COST OF 5-YEAR PROGRESSION FREE SURVIVAL ANALYSIS OF TRIPLE-CLASS EXPOSED PATIENTS WITH REFRACTORY/RELAPSED MULTIPLE MYELOMA TREATED WITH CILTACABTAGENE AUTOLEUCEL IN THE BRAZILIAN PRIVATE HEALTH SYSTEM

Author(s)

PEDRO C. AGOSTINHO, MBA1, Beatriz Borba, MBA1, Carlos A. Rangel, BSc2, INGRID RODRIGUES, MBA1;
1Johnson & Johnson, São Paulo, Brazil, 2Johnson & Johnson, Panama City, Panama
OBJECTIVES: Estimate the cost required to maintain patients alive and progression-free over a 60-month time horizon, when treated with ciltacabtagene autoleucel (cilta-cel) versus real-world physician’s choice for refractory/relapsed triple-class exposed (TCE) patients with multiple myeloma (MM).

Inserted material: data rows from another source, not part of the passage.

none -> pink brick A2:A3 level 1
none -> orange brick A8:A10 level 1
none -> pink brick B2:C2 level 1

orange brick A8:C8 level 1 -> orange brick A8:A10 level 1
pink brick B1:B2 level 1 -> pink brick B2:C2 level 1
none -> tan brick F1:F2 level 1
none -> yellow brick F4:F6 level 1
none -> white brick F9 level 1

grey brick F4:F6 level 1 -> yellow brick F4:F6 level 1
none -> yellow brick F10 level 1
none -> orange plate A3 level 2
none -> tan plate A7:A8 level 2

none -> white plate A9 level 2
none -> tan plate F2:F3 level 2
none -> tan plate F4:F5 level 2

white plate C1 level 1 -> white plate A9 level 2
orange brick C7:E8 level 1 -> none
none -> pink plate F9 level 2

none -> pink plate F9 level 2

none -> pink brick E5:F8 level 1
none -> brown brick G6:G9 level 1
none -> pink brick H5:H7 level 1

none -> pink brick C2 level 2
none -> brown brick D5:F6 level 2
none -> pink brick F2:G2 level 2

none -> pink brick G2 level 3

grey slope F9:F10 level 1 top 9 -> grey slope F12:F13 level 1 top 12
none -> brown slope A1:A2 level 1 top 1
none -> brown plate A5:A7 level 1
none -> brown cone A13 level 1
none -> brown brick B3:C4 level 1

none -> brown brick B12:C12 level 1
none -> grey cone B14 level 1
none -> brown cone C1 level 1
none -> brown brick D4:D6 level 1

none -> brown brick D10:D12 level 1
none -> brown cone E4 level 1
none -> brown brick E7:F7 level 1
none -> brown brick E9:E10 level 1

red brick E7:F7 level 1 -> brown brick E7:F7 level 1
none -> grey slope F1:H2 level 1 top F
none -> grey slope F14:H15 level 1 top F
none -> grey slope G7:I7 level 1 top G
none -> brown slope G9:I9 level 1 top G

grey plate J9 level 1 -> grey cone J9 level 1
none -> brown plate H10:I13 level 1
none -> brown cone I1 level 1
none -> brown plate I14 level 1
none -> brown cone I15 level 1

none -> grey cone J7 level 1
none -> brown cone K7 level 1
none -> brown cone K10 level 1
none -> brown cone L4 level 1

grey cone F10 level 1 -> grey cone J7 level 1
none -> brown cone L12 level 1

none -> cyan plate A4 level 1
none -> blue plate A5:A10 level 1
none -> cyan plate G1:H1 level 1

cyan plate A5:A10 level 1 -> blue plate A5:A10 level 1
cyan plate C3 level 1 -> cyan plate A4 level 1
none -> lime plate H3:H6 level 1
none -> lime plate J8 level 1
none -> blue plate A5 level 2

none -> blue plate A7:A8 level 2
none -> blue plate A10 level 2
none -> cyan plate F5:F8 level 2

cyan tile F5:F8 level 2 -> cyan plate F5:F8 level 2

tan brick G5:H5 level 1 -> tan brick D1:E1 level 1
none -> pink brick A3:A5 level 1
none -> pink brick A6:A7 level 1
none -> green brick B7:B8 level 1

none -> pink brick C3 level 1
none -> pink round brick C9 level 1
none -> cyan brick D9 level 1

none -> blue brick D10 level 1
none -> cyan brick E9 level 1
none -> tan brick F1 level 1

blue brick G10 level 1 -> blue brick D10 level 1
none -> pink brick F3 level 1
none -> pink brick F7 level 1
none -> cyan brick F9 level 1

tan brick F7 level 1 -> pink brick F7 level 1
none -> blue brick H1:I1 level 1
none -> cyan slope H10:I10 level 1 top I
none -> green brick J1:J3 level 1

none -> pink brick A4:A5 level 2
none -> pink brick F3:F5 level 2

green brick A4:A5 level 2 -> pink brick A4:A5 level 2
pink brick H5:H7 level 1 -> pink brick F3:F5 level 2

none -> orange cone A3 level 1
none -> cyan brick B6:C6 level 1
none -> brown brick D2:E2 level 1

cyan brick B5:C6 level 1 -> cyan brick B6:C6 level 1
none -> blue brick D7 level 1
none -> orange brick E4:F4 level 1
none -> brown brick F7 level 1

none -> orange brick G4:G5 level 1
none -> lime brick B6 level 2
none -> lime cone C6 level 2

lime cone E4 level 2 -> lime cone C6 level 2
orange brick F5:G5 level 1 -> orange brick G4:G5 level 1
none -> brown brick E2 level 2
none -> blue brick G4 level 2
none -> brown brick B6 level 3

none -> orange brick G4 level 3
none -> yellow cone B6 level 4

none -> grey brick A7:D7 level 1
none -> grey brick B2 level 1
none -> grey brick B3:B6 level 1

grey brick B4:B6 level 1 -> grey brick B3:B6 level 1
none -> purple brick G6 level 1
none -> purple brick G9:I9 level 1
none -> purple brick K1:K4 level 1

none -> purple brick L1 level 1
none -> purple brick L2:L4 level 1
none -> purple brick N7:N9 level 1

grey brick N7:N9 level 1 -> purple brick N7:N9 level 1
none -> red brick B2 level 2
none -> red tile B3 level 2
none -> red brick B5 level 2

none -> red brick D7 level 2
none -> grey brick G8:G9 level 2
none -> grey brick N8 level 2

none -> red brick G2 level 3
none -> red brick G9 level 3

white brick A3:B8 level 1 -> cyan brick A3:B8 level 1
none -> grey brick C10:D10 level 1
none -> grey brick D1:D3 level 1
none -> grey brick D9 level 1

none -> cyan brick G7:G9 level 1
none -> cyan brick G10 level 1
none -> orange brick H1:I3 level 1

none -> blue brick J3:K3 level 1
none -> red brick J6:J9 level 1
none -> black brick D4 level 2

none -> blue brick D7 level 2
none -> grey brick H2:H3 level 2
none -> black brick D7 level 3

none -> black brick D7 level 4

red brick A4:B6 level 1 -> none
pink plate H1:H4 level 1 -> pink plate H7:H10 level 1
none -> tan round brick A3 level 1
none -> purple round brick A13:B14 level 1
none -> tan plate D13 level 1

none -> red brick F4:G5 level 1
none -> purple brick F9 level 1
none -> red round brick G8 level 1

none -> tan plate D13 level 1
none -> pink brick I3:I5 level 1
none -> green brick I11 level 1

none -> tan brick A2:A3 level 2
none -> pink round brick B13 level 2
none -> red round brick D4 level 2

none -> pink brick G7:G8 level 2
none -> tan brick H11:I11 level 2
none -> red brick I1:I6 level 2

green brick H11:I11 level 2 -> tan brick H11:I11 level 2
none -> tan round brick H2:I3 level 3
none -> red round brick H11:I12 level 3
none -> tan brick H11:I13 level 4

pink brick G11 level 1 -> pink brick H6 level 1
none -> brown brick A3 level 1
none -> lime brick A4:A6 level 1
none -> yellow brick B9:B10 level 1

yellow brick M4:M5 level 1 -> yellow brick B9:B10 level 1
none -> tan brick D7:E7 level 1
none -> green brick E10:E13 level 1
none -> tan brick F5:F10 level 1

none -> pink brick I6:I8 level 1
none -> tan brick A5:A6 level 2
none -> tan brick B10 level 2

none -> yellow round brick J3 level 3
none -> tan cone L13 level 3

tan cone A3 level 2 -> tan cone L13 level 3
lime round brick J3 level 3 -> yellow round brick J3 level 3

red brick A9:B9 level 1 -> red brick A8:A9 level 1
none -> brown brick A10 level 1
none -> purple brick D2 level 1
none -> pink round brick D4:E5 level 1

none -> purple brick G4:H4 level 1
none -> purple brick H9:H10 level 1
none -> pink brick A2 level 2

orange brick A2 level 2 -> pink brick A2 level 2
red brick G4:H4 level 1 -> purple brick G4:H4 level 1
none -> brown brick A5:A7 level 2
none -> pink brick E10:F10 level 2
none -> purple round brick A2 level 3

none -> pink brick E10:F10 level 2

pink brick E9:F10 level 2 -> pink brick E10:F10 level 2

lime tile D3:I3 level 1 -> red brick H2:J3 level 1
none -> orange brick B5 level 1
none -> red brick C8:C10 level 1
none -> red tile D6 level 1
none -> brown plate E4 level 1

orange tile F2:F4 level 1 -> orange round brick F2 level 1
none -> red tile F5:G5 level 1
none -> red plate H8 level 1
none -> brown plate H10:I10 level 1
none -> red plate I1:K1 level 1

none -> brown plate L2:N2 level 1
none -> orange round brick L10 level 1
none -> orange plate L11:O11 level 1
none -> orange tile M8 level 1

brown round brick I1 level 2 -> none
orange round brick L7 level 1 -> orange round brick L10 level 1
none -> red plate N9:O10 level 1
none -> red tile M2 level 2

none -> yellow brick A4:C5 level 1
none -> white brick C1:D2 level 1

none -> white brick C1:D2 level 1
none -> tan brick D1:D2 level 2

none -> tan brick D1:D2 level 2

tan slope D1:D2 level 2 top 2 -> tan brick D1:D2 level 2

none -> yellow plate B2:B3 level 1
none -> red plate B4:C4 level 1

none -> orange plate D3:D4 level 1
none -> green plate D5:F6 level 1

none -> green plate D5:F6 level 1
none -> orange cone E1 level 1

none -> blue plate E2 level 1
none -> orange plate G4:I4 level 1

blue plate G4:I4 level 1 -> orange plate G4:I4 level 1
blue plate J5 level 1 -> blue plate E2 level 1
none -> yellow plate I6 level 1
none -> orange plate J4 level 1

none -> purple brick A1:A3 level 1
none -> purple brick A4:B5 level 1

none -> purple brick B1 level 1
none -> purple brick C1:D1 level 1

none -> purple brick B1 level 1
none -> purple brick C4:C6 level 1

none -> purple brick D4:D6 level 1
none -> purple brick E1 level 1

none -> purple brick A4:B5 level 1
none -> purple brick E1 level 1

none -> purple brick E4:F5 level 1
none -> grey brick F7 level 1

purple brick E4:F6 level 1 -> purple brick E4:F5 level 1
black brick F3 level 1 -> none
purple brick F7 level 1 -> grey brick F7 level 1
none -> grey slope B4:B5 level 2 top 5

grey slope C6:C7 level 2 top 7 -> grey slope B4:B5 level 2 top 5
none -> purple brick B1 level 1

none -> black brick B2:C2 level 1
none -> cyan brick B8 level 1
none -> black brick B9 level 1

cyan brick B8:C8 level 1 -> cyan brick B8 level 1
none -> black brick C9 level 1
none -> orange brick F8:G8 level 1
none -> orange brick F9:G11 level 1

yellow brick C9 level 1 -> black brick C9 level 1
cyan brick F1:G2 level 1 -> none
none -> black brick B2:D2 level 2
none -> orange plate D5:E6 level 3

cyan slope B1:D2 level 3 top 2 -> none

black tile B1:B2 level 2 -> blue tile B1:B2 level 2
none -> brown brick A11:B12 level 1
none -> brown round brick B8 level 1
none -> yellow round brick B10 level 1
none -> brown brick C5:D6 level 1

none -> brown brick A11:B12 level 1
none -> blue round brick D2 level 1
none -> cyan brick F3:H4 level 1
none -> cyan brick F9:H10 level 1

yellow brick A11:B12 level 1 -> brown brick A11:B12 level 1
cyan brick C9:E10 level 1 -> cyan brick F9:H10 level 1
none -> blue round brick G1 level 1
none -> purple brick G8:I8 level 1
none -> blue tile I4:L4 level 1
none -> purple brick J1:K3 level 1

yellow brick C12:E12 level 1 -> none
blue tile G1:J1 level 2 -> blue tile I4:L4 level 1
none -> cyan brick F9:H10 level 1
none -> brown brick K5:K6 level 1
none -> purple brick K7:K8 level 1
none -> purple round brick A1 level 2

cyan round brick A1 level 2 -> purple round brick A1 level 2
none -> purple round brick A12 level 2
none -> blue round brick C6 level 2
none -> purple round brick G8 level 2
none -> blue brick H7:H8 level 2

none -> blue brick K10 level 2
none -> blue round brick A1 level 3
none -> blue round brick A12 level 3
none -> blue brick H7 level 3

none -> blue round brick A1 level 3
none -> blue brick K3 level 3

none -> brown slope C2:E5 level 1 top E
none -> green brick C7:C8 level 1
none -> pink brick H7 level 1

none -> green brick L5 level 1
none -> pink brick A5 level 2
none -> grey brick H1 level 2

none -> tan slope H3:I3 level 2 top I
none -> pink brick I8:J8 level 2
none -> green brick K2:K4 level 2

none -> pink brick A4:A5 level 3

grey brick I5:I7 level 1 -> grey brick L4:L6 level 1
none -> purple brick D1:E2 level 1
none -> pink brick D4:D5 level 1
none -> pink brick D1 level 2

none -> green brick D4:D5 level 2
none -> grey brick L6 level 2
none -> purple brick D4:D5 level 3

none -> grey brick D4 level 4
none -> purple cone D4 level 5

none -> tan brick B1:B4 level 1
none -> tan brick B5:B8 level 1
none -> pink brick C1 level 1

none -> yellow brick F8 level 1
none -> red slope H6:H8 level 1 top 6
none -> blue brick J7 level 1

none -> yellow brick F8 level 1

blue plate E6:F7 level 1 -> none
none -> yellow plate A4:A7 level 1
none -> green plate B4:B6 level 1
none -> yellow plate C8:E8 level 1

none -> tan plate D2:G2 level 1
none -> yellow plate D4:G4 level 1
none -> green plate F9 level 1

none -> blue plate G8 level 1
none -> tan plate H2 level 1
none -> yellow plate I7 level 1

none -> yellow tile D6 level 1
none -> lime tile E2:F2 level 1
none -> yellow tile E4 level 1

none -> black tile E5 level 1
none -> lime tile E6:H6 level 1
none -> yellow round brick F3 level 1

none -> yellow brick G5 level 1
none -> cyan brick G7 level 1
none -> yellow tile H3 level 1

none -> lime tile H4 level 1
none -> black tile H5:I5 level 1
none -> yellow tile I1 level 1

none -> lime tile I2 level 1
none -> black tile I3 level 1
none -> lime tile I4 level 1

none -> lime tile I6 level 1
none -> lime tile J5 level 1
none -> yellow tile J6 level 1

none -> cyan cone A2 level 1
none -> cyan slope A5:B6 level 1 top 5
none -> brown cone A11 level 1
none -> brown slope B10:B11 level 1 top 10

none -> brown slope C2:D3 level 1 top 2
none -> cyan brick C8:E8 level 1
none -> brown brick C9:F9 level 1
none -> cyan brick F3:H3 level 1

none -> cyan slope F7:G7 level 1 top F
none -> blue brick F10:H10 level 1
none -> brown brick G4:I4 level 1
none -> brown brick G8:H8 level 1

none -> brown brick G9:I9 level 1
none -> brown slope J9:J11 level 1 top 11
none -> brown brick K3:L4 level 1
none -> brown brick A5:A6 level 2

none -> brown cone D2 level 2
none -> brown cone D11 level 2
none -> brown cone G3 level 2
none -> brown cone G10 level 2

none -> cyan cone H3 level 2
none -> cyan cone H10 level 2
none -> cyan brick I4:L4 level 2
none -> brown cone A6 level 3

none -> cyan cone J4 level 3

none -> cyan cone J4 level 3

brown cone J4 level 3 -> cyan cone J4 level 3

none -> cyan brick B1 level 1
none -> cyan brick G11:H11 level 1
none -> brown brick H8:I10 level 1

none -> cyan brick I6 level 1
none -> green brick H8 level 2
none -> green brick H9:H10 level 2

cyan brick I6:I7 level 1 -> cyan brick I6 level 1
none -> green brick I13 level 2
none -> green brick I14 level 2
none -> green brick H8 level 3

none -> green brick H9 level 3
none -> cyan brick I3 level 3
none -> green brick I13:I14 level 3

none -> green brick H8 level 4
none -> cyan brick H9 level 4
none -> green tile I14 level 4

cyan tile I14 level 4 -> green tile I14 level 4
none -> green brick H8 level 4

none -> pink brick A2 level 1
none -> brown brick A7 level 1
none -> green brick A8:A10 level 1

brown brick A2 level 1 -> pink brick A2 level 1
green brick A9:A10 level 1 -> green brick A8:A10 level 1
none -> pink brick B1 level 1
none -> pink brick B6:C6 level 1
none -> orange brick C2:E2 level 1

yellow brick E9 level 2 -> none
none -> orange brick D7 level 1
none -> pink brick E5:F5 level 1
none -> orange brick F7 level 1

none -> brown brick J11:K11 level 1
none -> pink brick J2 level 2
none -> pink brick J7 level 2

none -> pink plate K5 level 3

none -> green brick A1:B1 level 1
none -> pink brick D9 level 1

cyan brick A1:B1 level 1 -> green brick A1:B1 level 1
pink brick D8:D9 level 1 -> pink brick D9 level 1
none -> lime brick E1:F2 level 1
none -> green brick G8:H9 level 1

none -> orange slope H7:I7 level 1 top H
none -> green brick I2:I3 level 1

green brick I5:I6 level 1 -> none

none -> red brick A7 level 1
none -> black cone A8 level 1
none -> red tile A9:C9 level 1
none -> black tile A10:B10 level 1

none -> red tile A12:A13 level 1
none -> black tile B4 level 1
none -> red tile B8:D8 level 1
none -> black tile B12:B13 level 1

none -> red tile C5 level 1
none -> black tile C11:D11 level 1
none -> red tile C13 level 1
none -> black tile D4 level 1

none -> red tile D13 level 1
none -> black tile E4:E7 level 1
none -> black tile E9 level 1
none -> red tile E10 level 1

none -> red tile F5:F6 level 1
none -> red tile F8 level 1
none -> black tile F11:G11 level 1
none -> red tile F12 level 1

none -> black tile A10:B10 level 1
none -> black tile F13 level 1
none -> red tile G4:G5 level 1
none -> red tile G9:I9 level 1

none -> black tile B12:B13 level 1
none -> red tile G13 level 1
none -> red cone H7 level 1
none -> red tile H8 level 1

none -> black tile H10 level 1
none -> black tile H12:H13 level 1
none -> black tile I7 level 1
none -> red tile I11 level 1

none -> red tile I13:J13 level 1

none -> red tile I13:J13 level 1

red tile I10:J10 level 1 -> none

The analysis considered the Brazilian private health system’s perspective.
METHODS: A partitioned survival model was developed on Microsoft Excel for this analysis. Efficacy inputs were derived from the latest CARTITUDE-1 (phase 1b/2, n=97) data and the LocoMMotion trial (prospective study of real-world clinical practice, n=248, 91 unique regimens were used in the first line of treatment after enrollment). The progression free survival (PFS) Kaplan-Meier curves of both trials were extrapolated. Drug acquisition costs followed the local official price list (2025) and drug dosing was aligned with the local regulatory agency approved labels. Only drug acquisition costs were considered. To calculate the cost of the LocoMMotion arm, the cost of the 64% most representative regimens was calculated and weighed according to its overall representativeness. The estimated cost required to maintain patients alive and progression-free over a 60-month time horizon was calculated by dividing the total drug cost by the proportion of patients alive and progression-free at the 60th month for each arms.
RESULTS: At 60 months, 33% of cilta-cel patients remained alive and progression-free, while the extrapolated PFS for the LocoMMotion regimens demonstrated an estimation of 2,55%. Cilta-cel showed lower cost required to maintain patients alive and progression-free versus the LocoMMotion regimens (BRL 8.9 million [M]) vs BRL 21.4 M, respectively).
CONCLUSIONS: Cilta-cel demonstrated lower estimated cost to maintain patients alive and progression-free over a 60-month time horizon, compared with the LocoMMotion regimens. Given its cost profile and reported PFS as evaluated, cilta-cel may represent an optimal treatment for MM patients who are triple-class within the Brazilian private health system.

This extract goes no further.